I looked away and mumbled my discontent, unable to give word to my feelings.
“I mean, it’s different, don’t you understand?”
“I understand that your jealousy stems from your insecurity,” I
said, hugging myself.
“But you know that I am afraid you still love Trisha, and if you know
that-“
“But I don’t love Trisha!” Gran exclaimed. “But…”
He sighed. “Listen…”
“It does me good to hear you say that,” I said. “Really, it
does, but--.”
Gran took my hands.
“Boadice, I love you, I love you very, very much, but…”
He took me in his arms and I started to sob. I was so tired, and I had missed
him so much. I knew I should have kept my distance but at the moment I needed
a hug more than anything.
“Listen,” Gran said. “You must be strong. My father has un-done
my divorce.”
The black spots, who had been gathering in the corners of my eyes, came rushing
in and I lost consciousness.
But forgetfulness can not last for ever, and I woke up amid glasses of water,
tended by a very nervous Gran. When I had drunk a sip and Gran had calmed down,
I was ready to protest and to argue.
“But the marriage has been annulled! Un-done from the very beginning,
as if it never existed!”
“Not quite,” Gran said. “An act of annulment had been made,
yes, but with the mutual consent of my father and the House Chartin, the annulment
has been, eh, annulled.”
“But they can’t do that!” I cried out.
“I thought they couldn’t either, but my father… You know
how he is. He really likes you, that’s not it, but the problem is; you
have no connections to any of the Major Houses!
“I have a cousin who is the head of-“
“Your father’s position is impossible! He is a convicted criminal!”

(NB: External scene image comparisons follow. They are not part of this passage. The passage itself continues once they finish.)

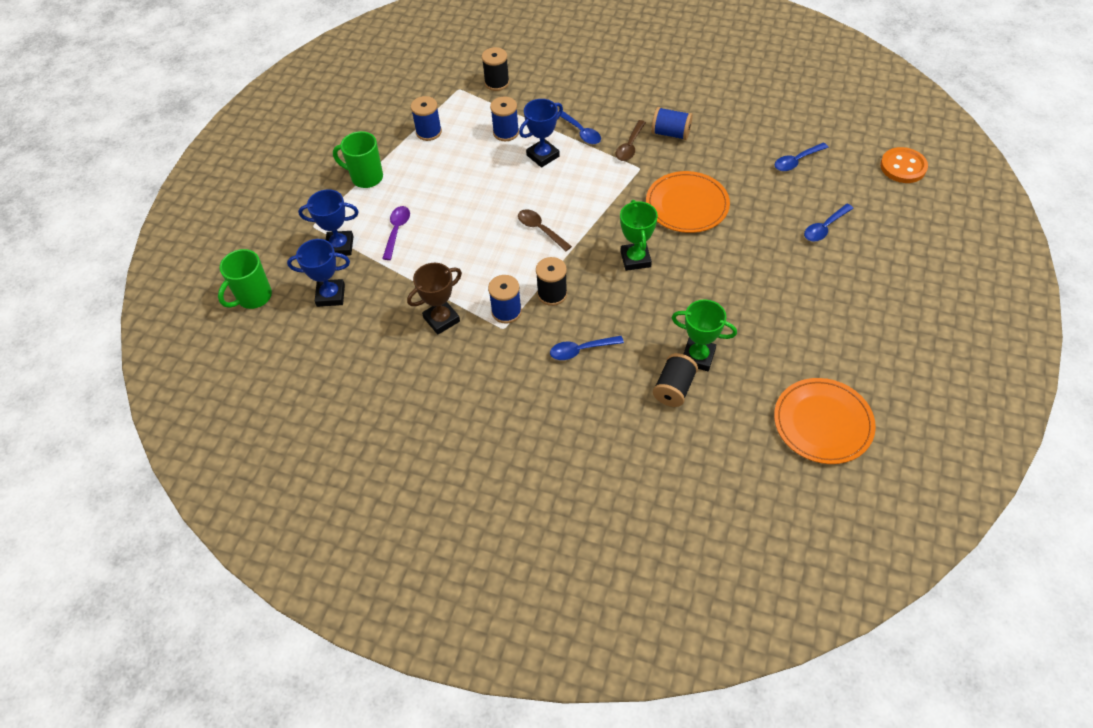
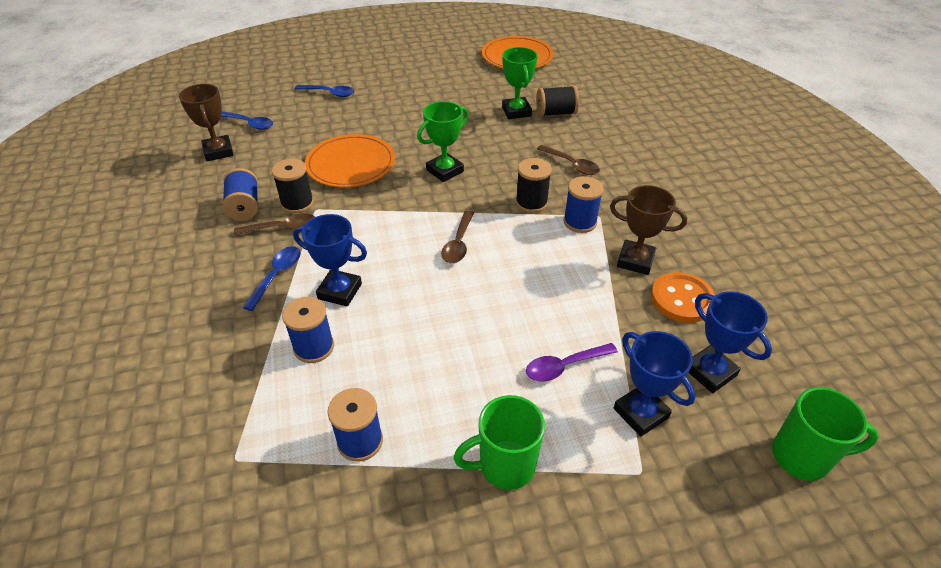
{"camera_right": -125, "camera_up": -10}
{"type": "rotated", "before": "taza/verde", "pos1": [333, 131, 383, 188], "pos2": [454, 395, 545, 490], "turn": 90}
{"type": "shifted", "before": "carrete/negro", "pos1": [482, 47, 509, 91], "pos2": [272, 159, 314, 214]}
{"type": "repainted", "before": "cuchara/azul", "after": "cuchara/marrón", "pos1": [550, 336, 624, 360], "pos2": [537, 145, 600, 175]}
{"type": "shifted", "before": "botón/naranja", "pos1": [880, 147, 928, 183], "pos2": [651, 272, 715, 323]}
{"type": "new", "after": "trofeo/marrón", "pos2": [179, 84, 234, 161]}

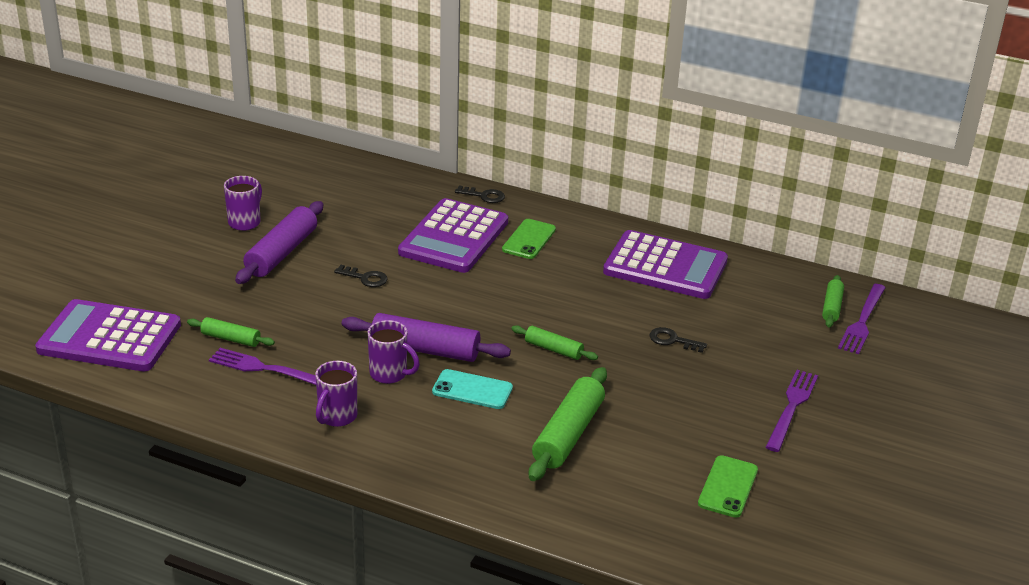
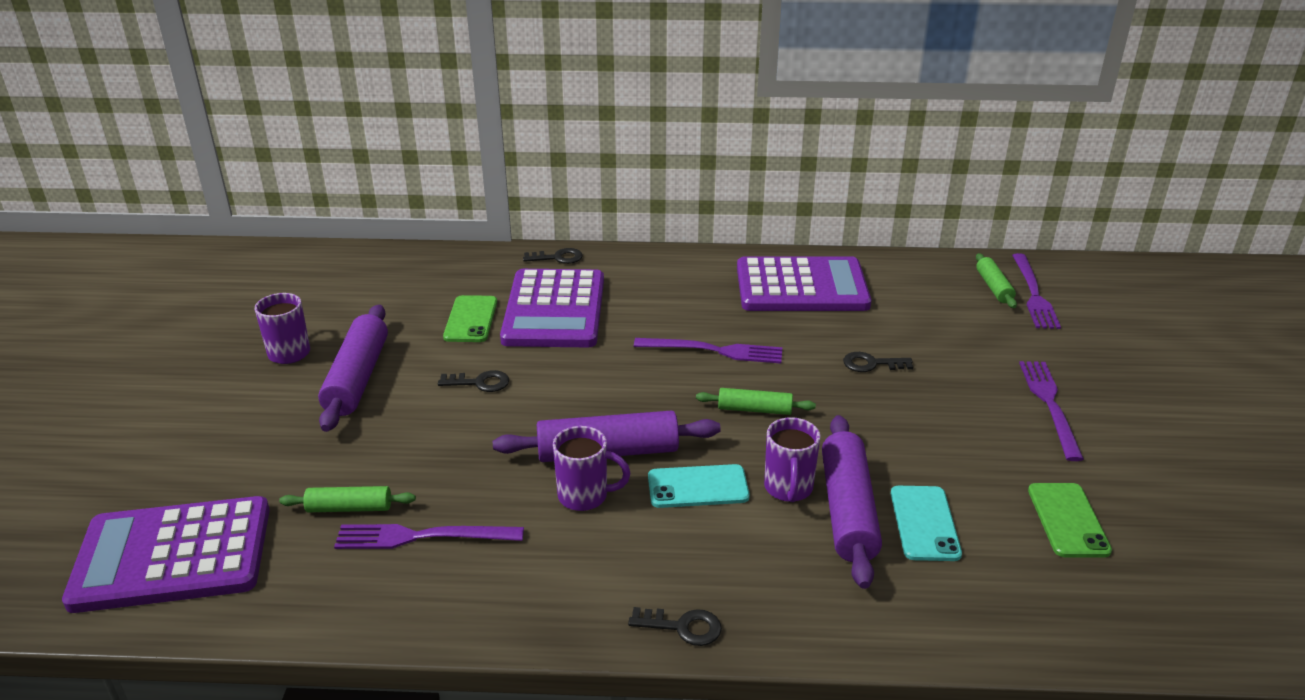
{"camera_right": -20, "camera_up": 0}
{"type": "shifted", "before": "taza/morado", "pos1": [315, 361, 357, 427], "pos2": [764, 417, 820, 502]}
{"type": "shifted", "before": "móvil/verde", "pos1": [502, 219, 556, 259], "pos2": [443, 295, 497, 342]}
{"type": "repainted", "before": "rodillo/verde", "after": "rodillo/morado", "pos1": [529, 367, 607, 481], "pos2": [822, 415, 882, 589]}
{"type": "new", "after": "llave/negro", "pos2": [628, 607, 722, 646]}
{"type": "new", "after": "tenedor/morado", "pos2": [634, 338, 782, 364]}
{"type": "new", "after": "móvil/turquesa", "pos2": [891, 486, 962, 561]}

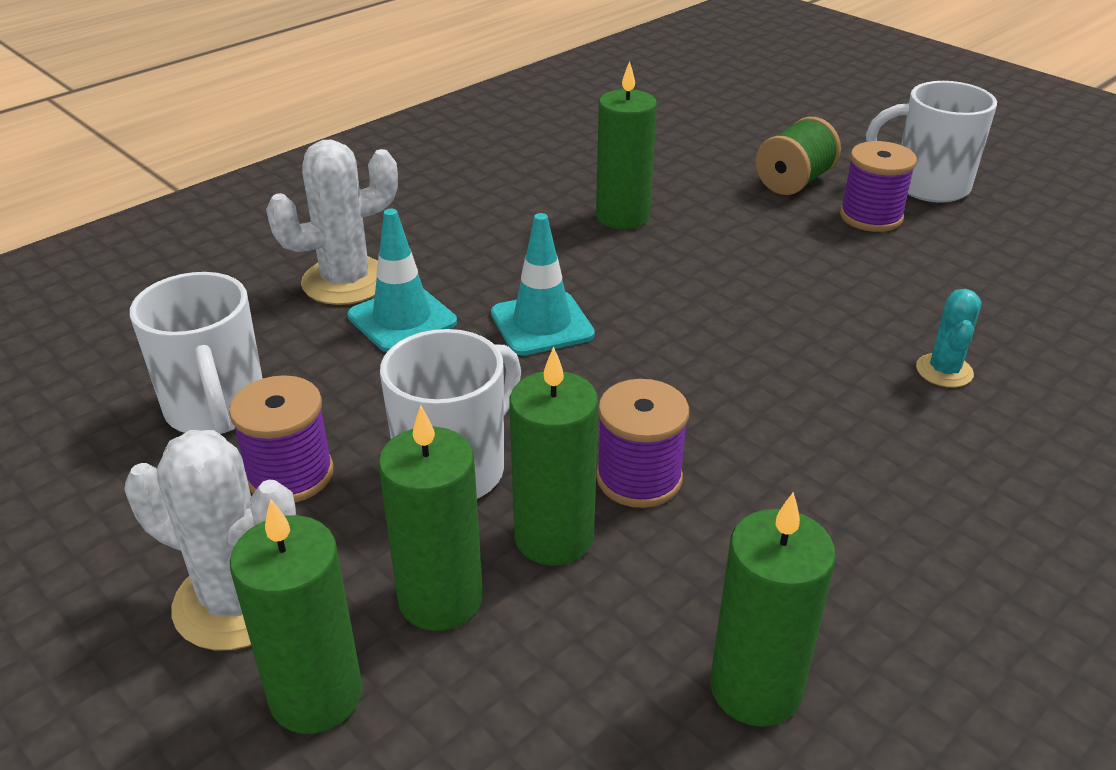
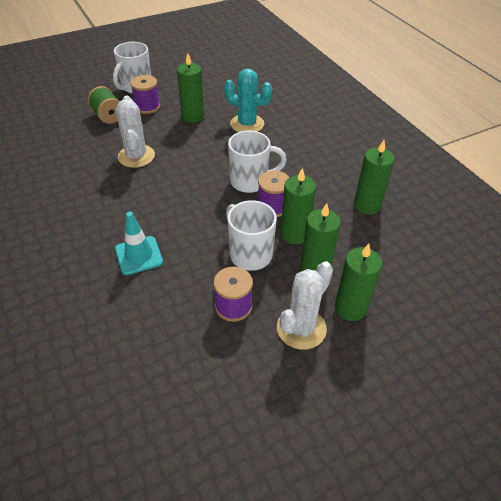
{"camera_right": -75, "camera_up": 10}
{"type": "shifted", "before": "taza/blanco", "pos1": [130, 272, 263, 434], "pos2": [228, 131, 287, 193]}
{"type": "shifted", "before": "cactus/blanco", "pos1": [266, 139, 398, 305], "pos2": [116, 96, 155, 168]}
{"type": "gone", "before": "cono de tráfico/turquesa", "pos1": [491, 213, 595, 356]}
{"type": "shifted", "before": "vela/verde", "pos1": [596, 61, 657, 229], "pos2": [177, 53, 204, 123]}
{"type": "scaled", "before": "cactus/turquesa", "pos1": [916, 289, 981, 387], "pos2": [224, 69, 272, 132], "scale": 1.77}

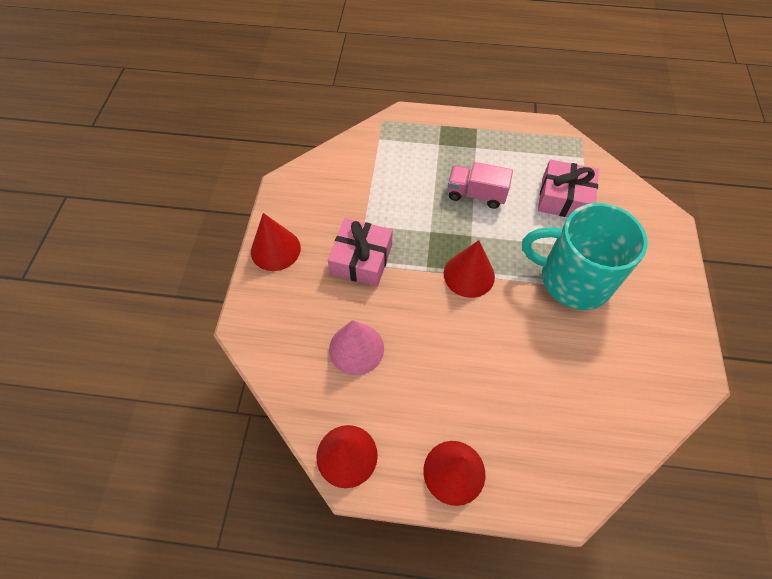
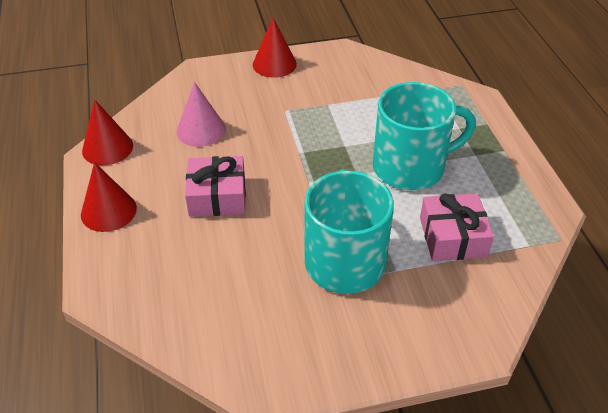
{"camera_right": 70, "camera_up": -15}
{"type": "shifted", "before": "regalo/rosa", "pos1": [328, 218, 392, 287], "pos2": [185, 156, 246, 217]}
{"type": "gone", "before": "cono/rojo", "pos1": [444, 240, 495, 298]}
{"type": "swapped", "before": "camión/rosa", "after": "taza/turquesa", "pos1": [448, 162, 513, 209], "pos2": [373, 82, 476, 190]}

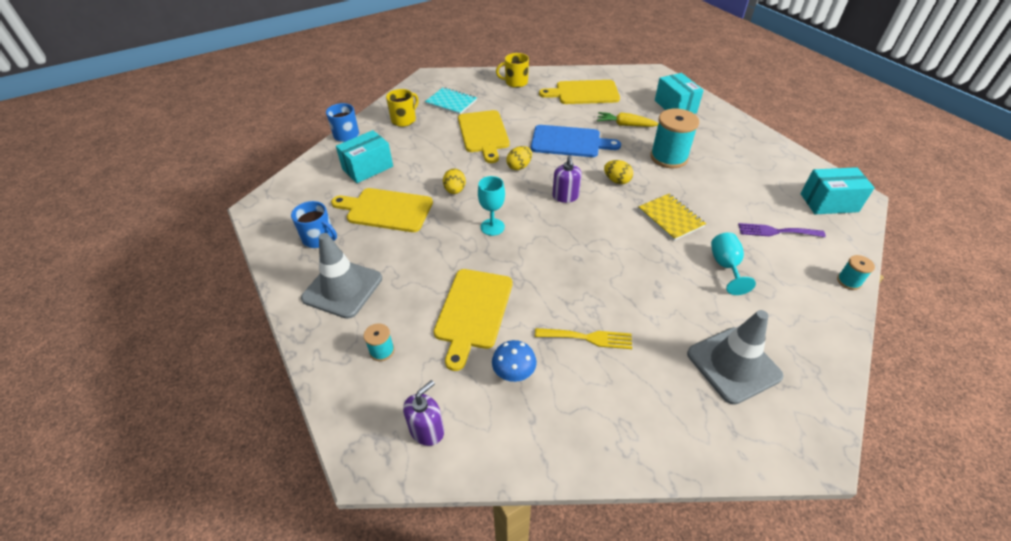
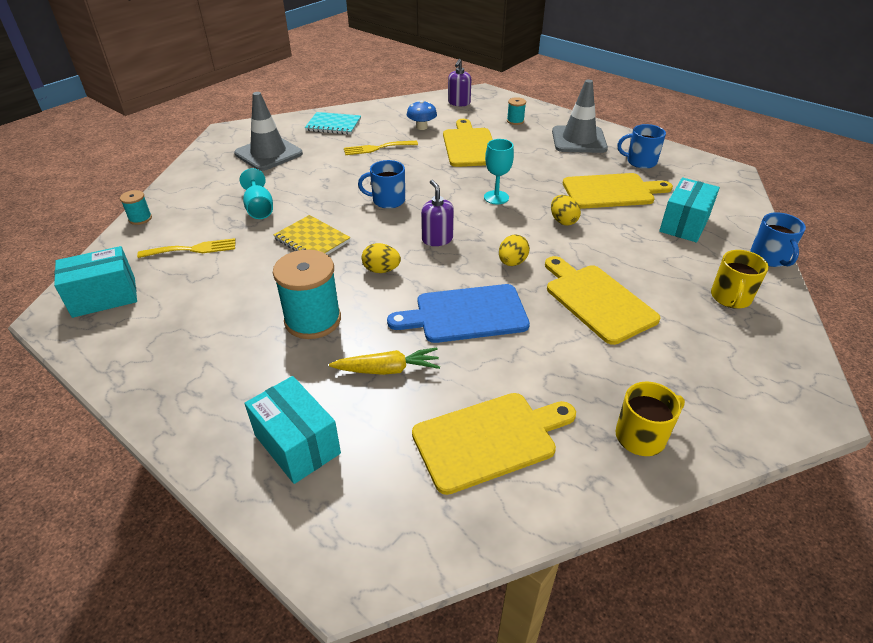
{"camera_right": 160, "camera_up": -5}
{"type": "shifted", "before": "cuaderno/turquesa", "pos1": [425, 87, 477, 115], "pos2": [305, 112, 361, 135]}
{"type": "repainted", "before": "tenedor/morado", "after": "tenedor/amarillo", "pos1": [738, 223, 826, 237], "pos2": [137, 238, 235, 258]}
{"type": "new", "after": "taza/azul", "pos2": [358, 160, 405, 209]}

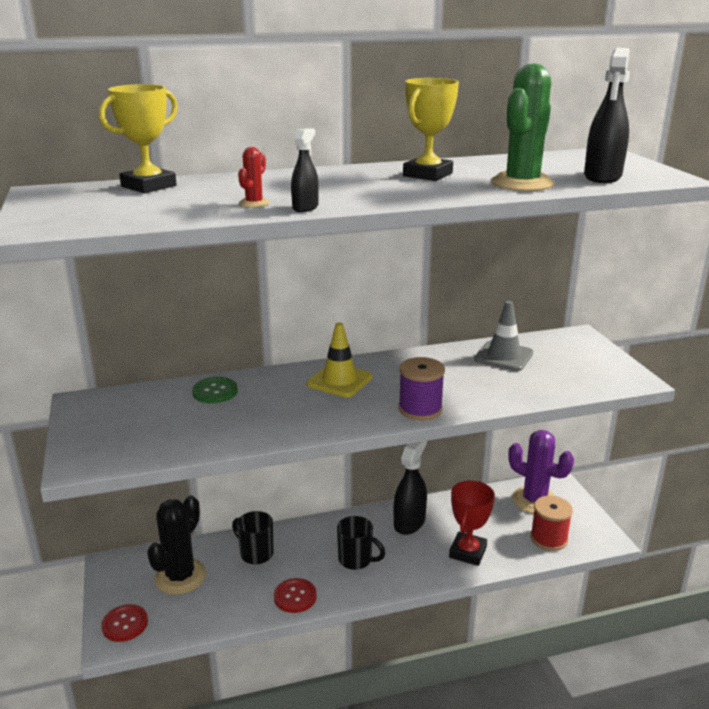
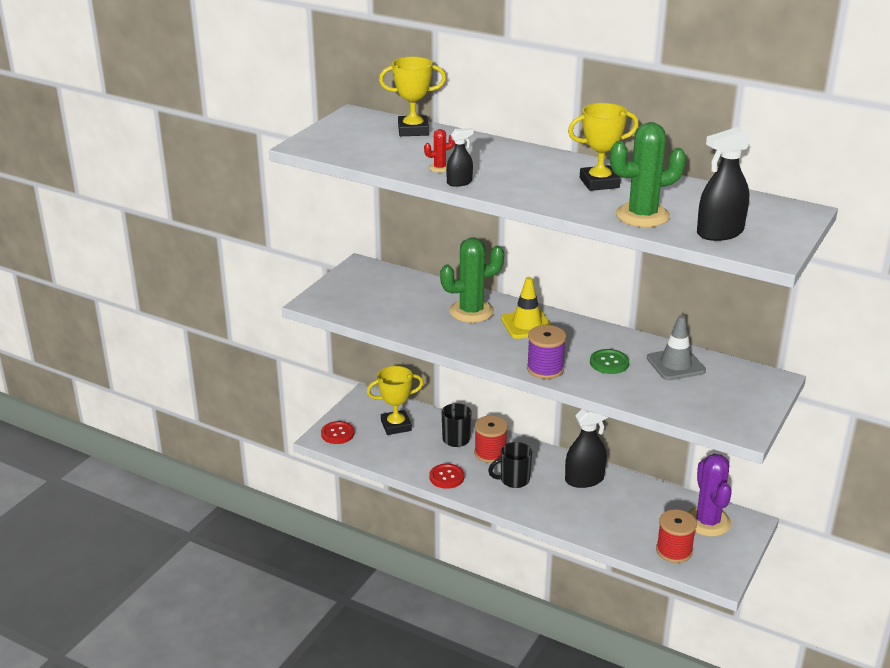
{"camera_right": 45, "camera_up": 5}
{"type": "swapped", "before": "cactus/negro", "after": "trofeo/amarillo", "pos1": [147, 495, 206, 595], "pos2": [367, 366, 424, 435]}
{"type": "shifted", "before": "botón/verde", "pos1": [192, 377, 238, 403], "pos2": [590, 349, 629, 374]}
{"type": "rotated", "before": "taza/negro", "pos1": [337, 516, 385, 570], "pos2": [488, 442, 532, 488], "turn": 90}
{"type": "gone", "before": "trofeo/rojo", "pos1": [449, 481, 495, 566]}
{"type": "new", "after": "cactus/verde", "pos2": [440, 237, 504, 323]}
{"type": "new", "after": "carrete/rojo", "pos2": [474, 416, 508, 463]}

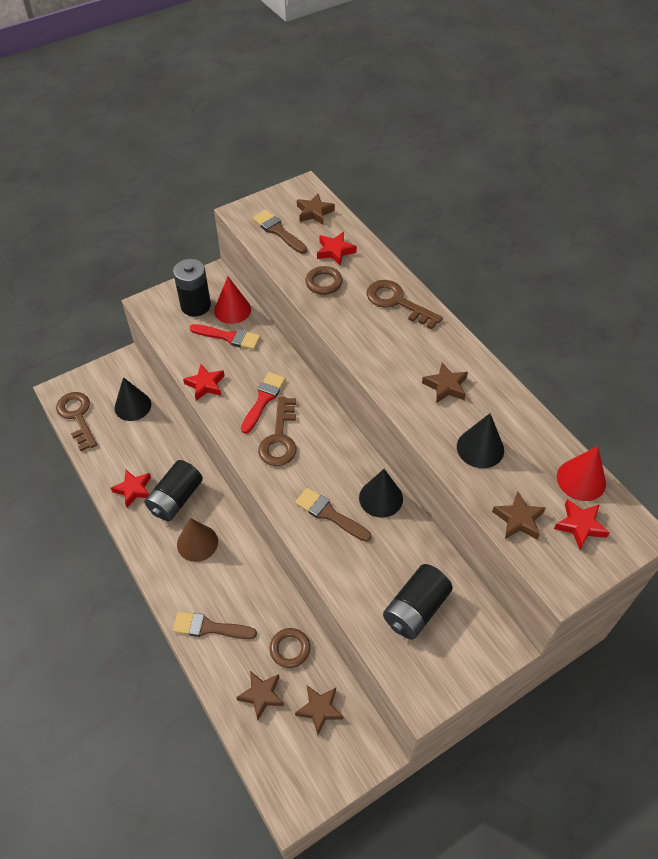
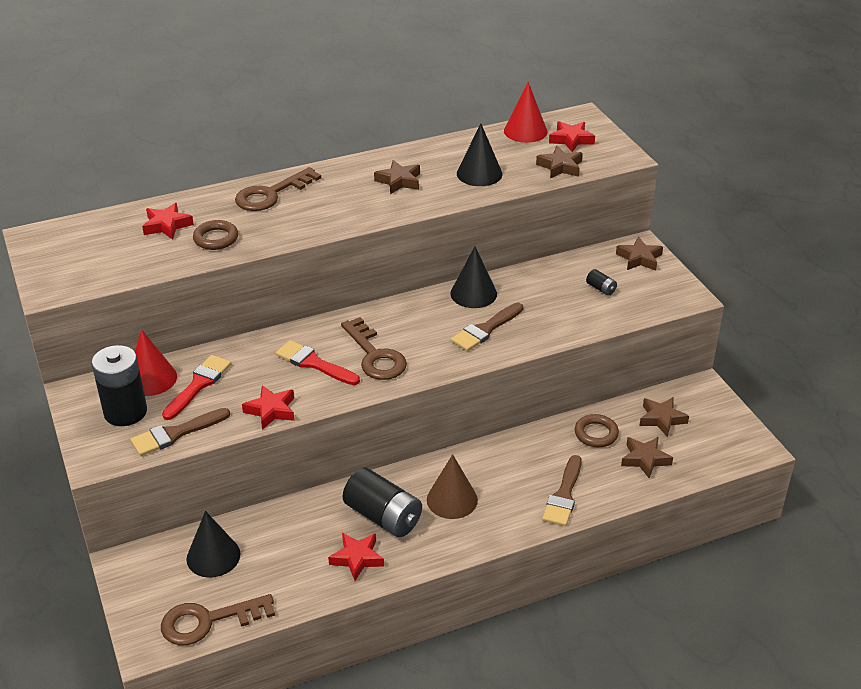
{"camera_right": -80, "camera_up": -15}
{"type": "shifted", "before": "pincel/marrón", "pos1": [252, 210, 307, 254], "pos2": [130, 408, 230, 456]}
{"type": "rotated", "before": "llave/marrón", "pos1": [258, 396, 297, 466], "pos2": [341, 317, 407, 380], "turn": 45}
{"type": "shifted", "before": "estrella/marrón", "pos1": [297, 194, 335, 224], "pos2": [616, 237, 663, 271]}
{"type": "scaled", "before": "pila/negro", "pos1": [383, 564, 453, 639], "pos2": [586, 269, 617, 296], "scale": 0.43}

I hit the floor with my fist and screamed.
“It is not fair!”
“And then there is the problem of your fertility,” Gran felt obliged
to add. “You see, Trisha, as a compensation, has agreed to immediately
get pregnant.
Violently, I pushed Gran away.
“Don’t you dare,” I said, pointing at him. “You won’t!
Don’t you dare touch her! If you do, you will never see me again, I swear!”
“But she’s my wife!” Gran cried out. “And our house
needs more members, you do understand that, don’t you? We’re tiny,
we’re on the brink of extinction!”
“But, but…!”
“I don’t love her, I love you, only you. This is business.”
“But, but…” I took a deep breath. “But maybe I am pregnant
too.”
We were silent for a long time.
“If you are pregnant, I will love our children at least as much as-“
“No!” I interrupted. “Gran, if you-“
“But they can not be heirs to Escallwyn, you know that. They will be bastards,
because I can’t get married again, officially.”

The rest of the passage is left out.